Content area
Full Text
(ProQuest: ... denotes non-US-ASCII text omitted.)
Kyle Gann was a music critic for the Village Voice from 1986, and Music Downtown collects ninety-two essays from a total of about five hundred that he filed between then and about 1998. A preface provides background to the author's relationship with the journal, followed by a substantial introduction, 'The Importance of Being Downtown', which sets out the themes of many of the pieces to follow. These are organized as seven groups, the first one and the last two in the familiar journalistic forms of interview, concert review, and obituary, while the remaining four are essays grouped under headings: 'Music and/versus Society', 'Musical Politics', 'Aesthetics', and 'Reflections on Books, Figures, and Events'. Stylishly produced by the University of California Press, the book's cover carries endorsements from Robert Ashley, H. Wiley Hitchcock, Evan Ziporyn, and Robert Fink. The cover renders all names as lower-case letters, suggesting hip modernity and the world of rapid e-mail and text messaging. However, the Village Voice appears to insist that its name is accompanied at all times by the 'registered' symbol, ®. And there may be something in that: 'free' some of this musical scene may be, or think it is, but capitalism is always there to insist on its dues.

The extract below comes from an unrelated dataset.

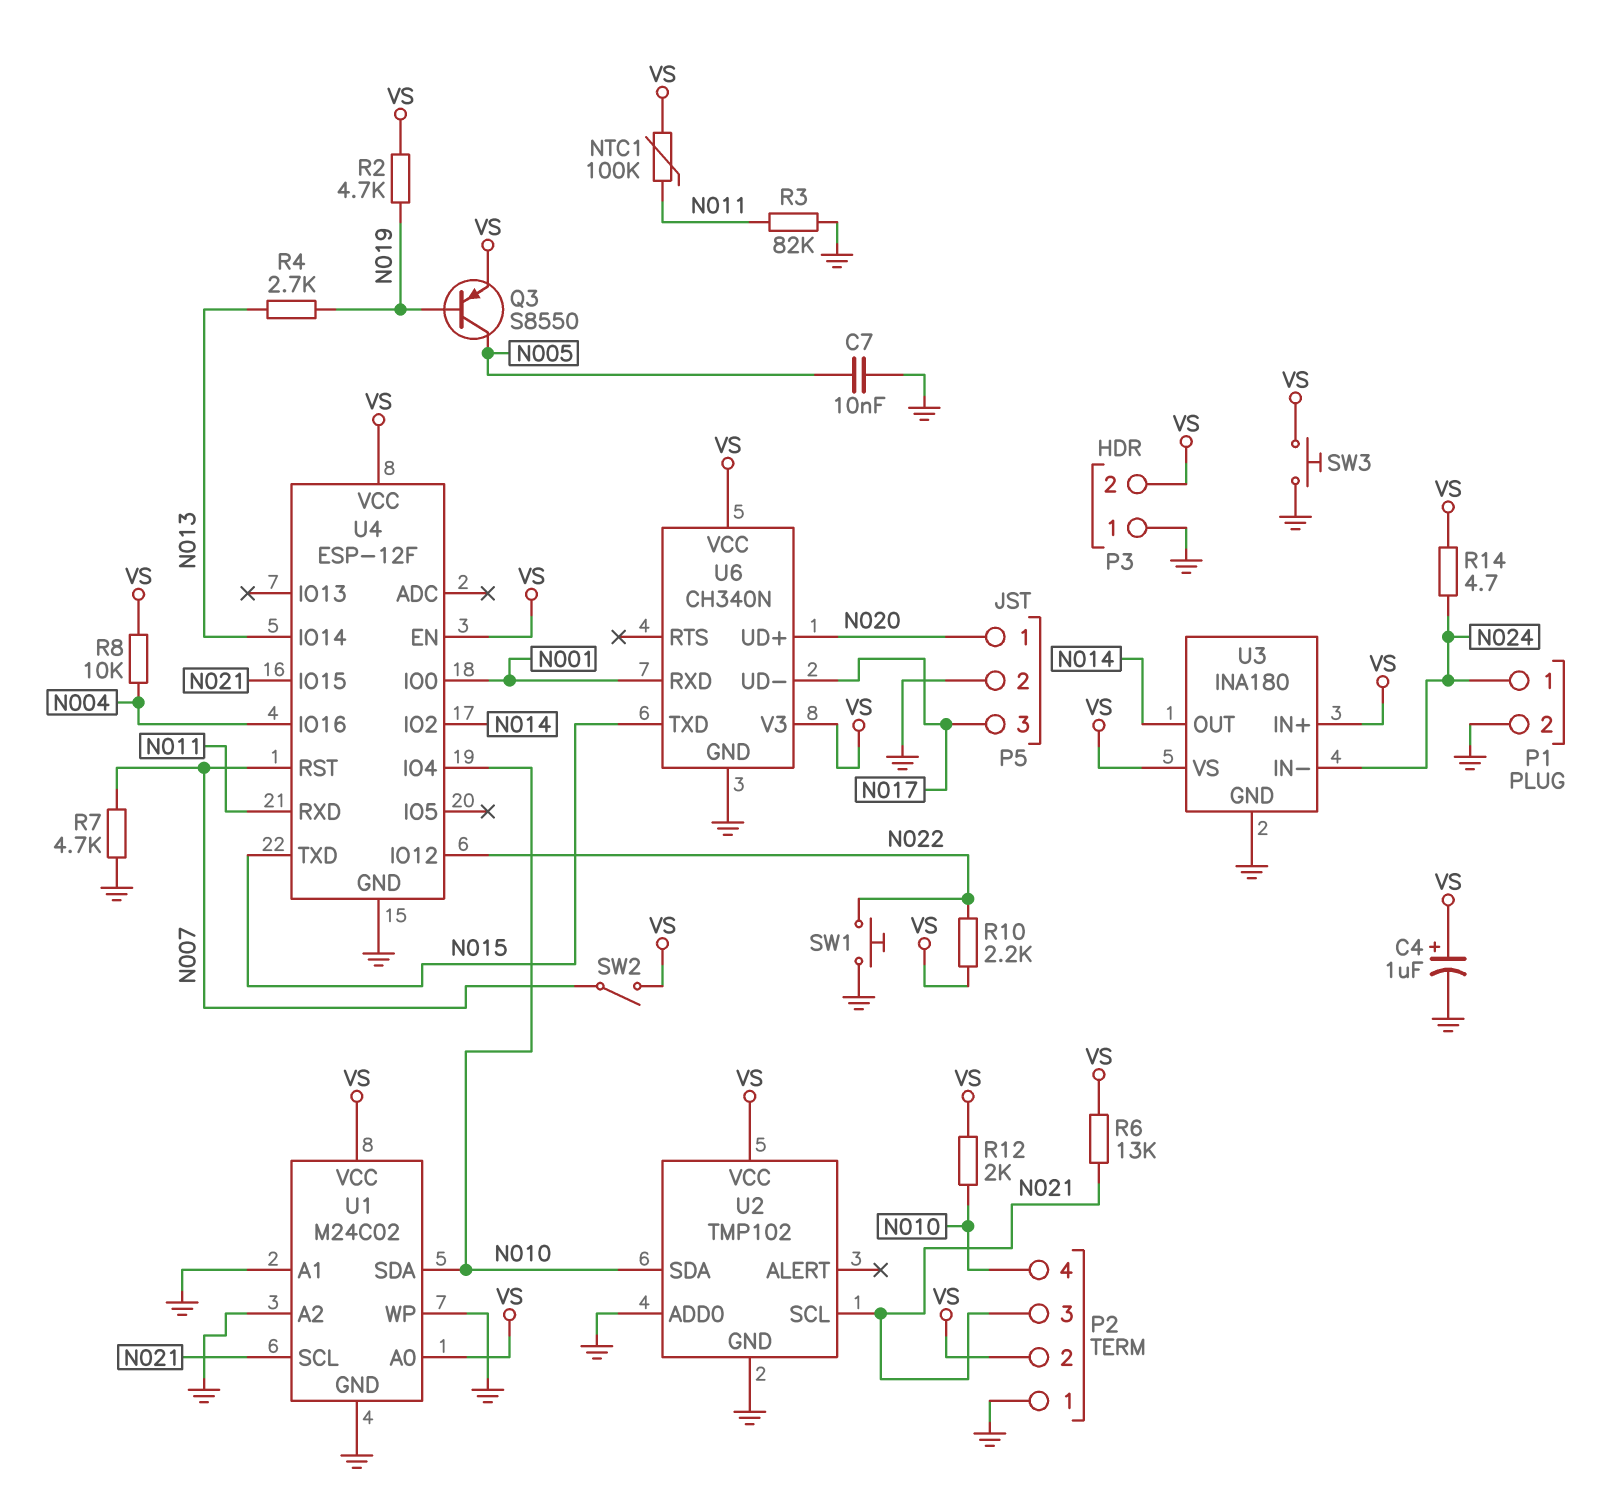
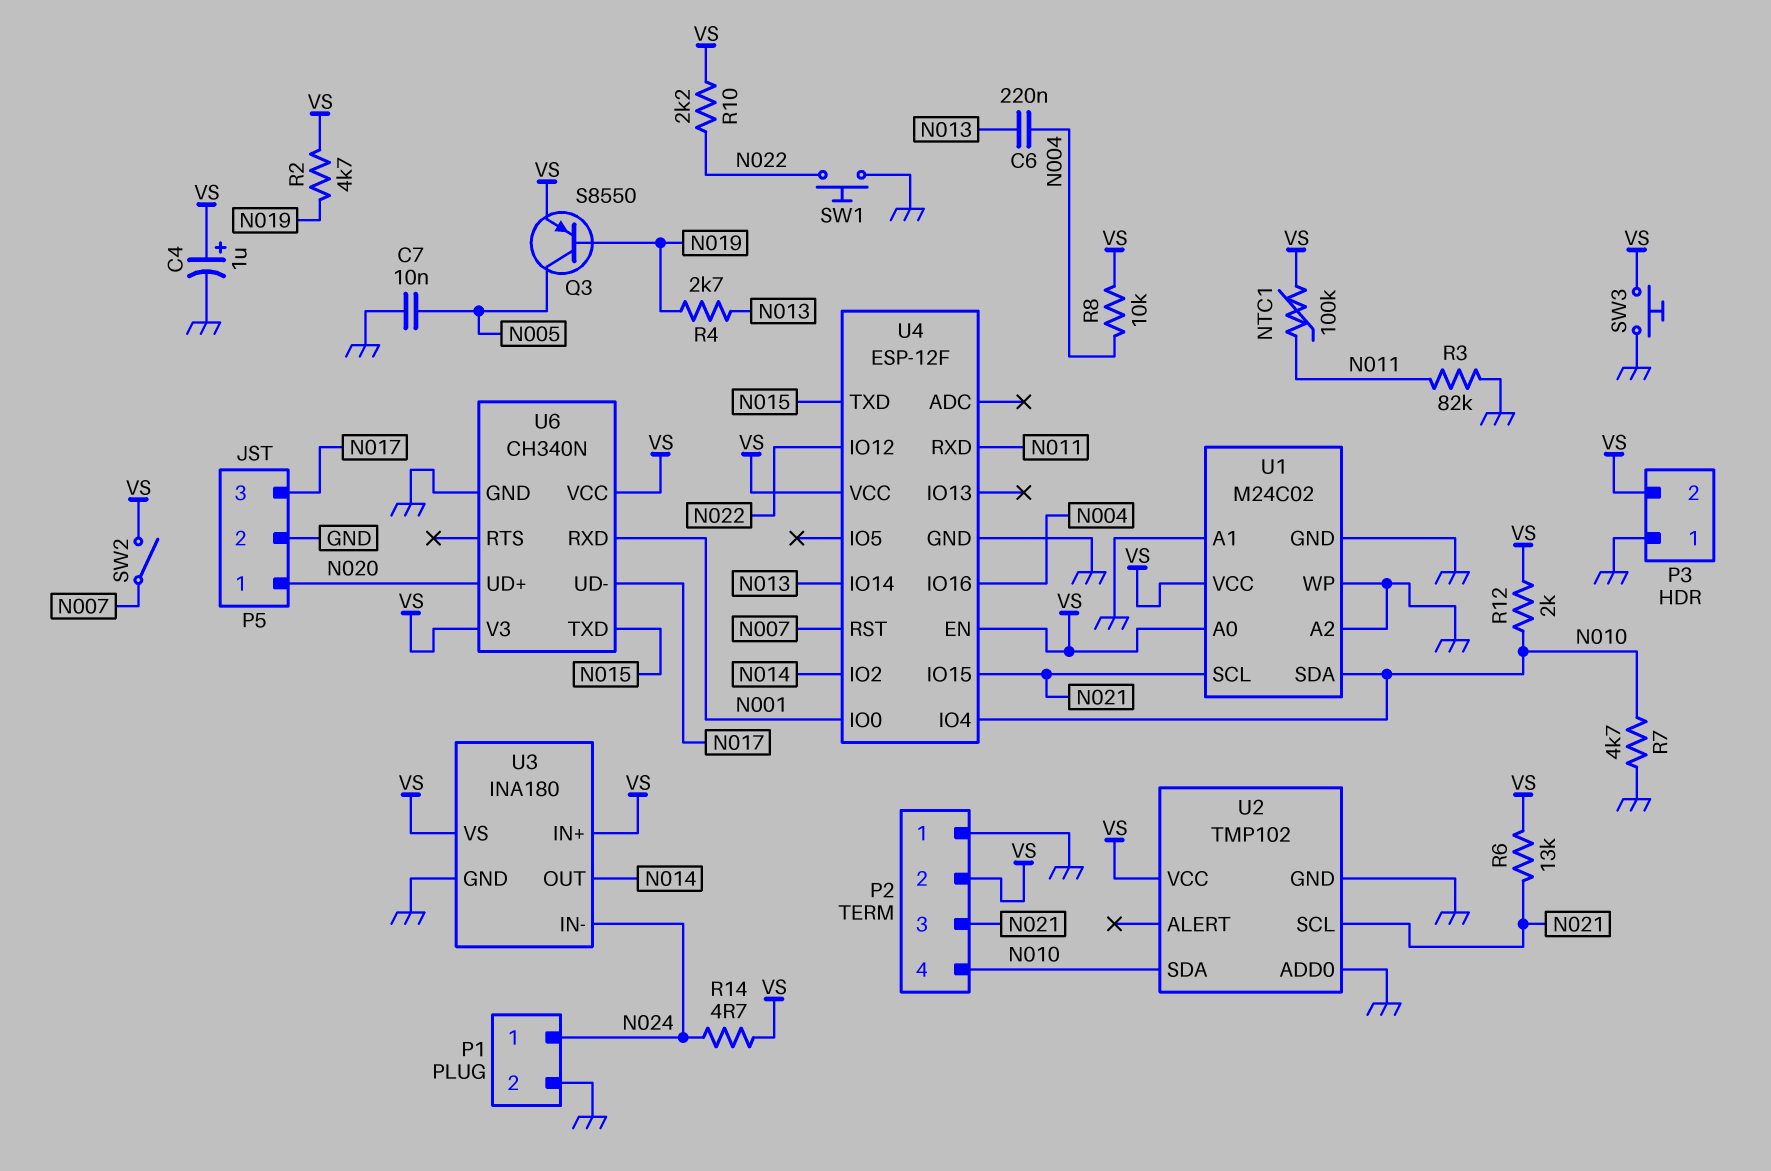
C6: none -> 220nF (N004, N013)
R7: 4.7k (GND, N007) -> 4.7k (GND, N010)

When reviewing essay collections, it is usual to allow for the diverse nature of the material gathered, seeing titles and organizing devices as attempts at unity where none was evident at the time of commission. No such strategy is needed here: true to its title the book is an extended study of 'downtown' music, the idea of such music, and the effect of seeing the musical world in light of that idea. Thus it is important to know exactly what is meant by the term 'downtown', and, for this purpose, the introductory essay is exemplary in setting out history and explanation: I suggest that anyone planning to publish a reader on twentieth-century music would be well advised to consider its reprinting. For the purpose of definition the introduction (11-14) spells out what needs to be scrawled on the palm before entering the examination hall: 1 (1960) conceptualism, 2 (1970) minimalism, 3 (1980) free improvisation, 4a (1990) post-minimalism, 4b totalism. The other thing that...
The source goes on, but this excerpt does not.